Bundle a Node.js-style JavaScript project into a single file that runs in any browser
Use npm packages in browser-side code without manual script tags or global variables
Set up a development workflow that automatically rebuilds and reloads the browser app on file save
Split a large application into multiple bundles so users only download what they need
This is a documentation repo with no code to install, just read it online or clone and open the markdown files.
Browserify is a tool that lets JavaScript developers write code in the same style used for Node.js server applications and then package it so it runs in a web browser. The core problem it solves: browser JavaScript has historically lacked a standard way to split code into reusable files that import from each other. Browserify borrows the require() function from Node.js and makes it work in the browser by bundling all the pieces into a single file at build time. This handbook covers how to use Browserify from the ground up.
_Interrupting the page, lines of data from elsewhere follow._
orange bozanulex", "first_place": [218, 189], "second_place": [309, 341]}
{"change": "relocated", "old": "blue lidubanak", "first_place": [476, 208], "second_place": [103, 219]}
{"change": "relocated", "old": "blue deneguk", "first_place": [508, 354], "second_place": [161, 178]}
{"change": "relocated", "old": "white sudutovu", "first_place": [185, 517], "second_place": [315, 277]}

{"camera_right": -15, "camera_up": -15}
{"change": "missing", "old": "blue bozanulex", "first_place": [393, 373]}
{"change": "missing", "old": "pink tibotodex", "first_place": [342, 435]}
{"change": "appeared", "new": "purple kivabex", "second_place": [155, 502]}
It starts with the basics: you write files that each export functionality, require other files when you need them, and then run Browserify on your entry point to produce one combined file for the browser. The same package manager used for Node.js, called npm, becomes your way to install third-party libraries, and most npm packages can be used in the browser through Browserify with no changes. A large section covers development workflow tools. These include source maps (which let you debug the original files in your browser's developer tools even though only a bundled file is loaded), auto-recompile tools that rebuild the bundle whenever you save a file, and live-reload options that automatically refresh the browser during development. Several popular task runners have Browserify plugins listed. The guide then covers advanced topics: transforms (plugins that process files during the bundle step, such as converting newer JavaScript syntax or compiling templates), splitting a bundle into multiple files for better browser caching, building reusable components, and testing modules both in Node and in the browser. A section on minimizing bundle size rounds out the coverage. This repository is documentation, not a code library. No installation is needed to read it, and it is most useful to a JavaScript developer who already knows basic browser development and wants to adopt a more structured, module-based approach to organizing their code. The handbook is licensed under Creative Commons Attribution 3.0.